Banyak orang yang bergairah mengerjakan kebajikan dengan beribadah sebanyak mungkin pada sepuluh hari terakhir di bulan Ramadan, khususnya pada malam-malam ganjil. Mereka berkeyakinan bahwa di waktu-waktu tersebut terselip malam istimewa yang disebut lailatul qadar. Akan tetapi, ada sebagian ulama lain yang berpendapat bahwa malam lailatur qadar bisa berada di malam apa saja dan sangat dirahasiakan keberadaannya. Hal ini supaya umat muslim senantiasa memperbanyak ibadahnya selama bulan Ramadan, bukan saja selama sepuluh hari terakhir.

Ada juga yang berpendapat bahwa malam lailatul qadar hanya bisa datang pada seseorang yang bisa menjaga amal ibadahnya dengan baik selama bulan Ramadan bahkan di bulan selain Ramadan.

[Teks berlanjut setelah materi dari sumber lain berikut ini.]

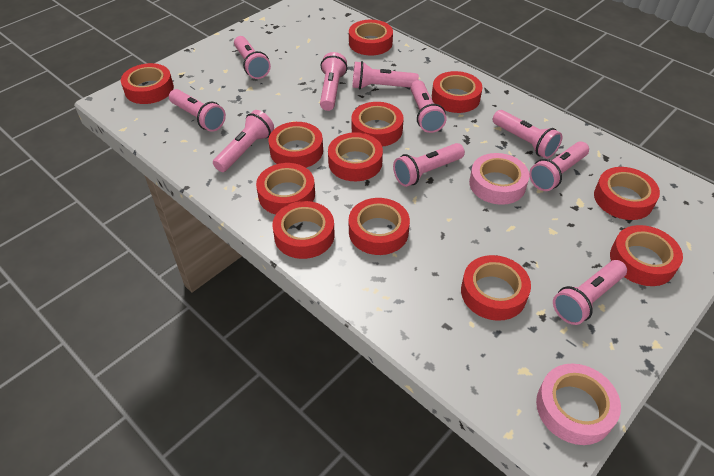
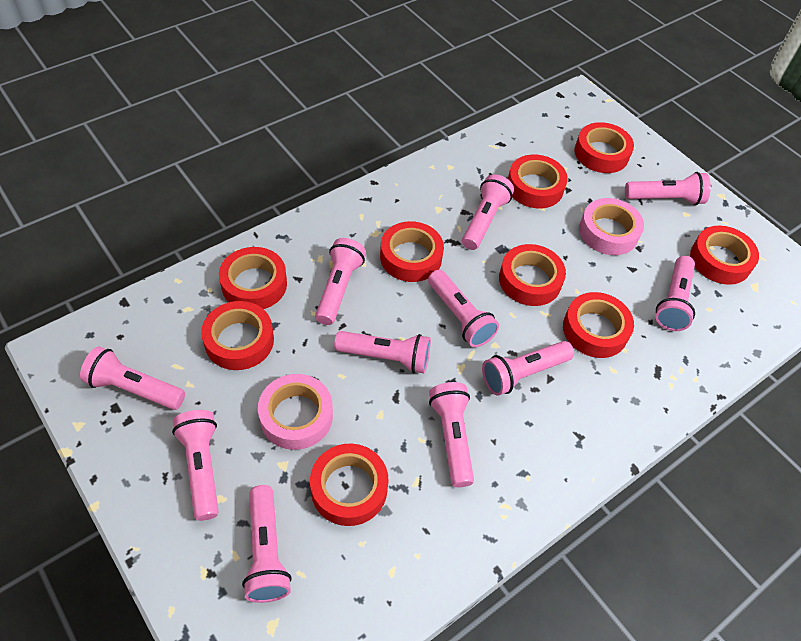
pink flashlight: 10 -> 11
red tape: 12 -> 9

Malam lailatul qadar memang tidak bisa diprediksi kapan datangnya. Akan tetapi, ada sejumlah tanda malam lailatul qadar seperti yang telah disampaikan baginda Rasulullah saw. Di antara tanda-tandanya adalah sebagai berikut.

Udara nan Sejuk dan Tenang

Di sebuah hadis hasan, sesuai dengan sabda Rasulullah saw. yang disampaikan Ibnu Abbas r.a, dijelaskan bahwa pada malam lailatul qadar udara terasa begitu sejuk dan tenang dengan suhu yang tidak panas namun tidak juga terlalu dingin.

Malam yang Cerah dan Sejuk

Dalam sabda Nabi Muhammad saw. yang diriwayatkan At-Thabrani di dalam Al-Mu’ jam Al-Kabir 22/59 dengan sanad hasan, diterangkan bahwa pada malam lailatul qadar langit begitu terang tanpa adanya awan maupun hujan. Angin pun berhembus dengan sangat lembut sehingga terasa kesejukan pada malam tersebut melebihi hari-hari lainnya.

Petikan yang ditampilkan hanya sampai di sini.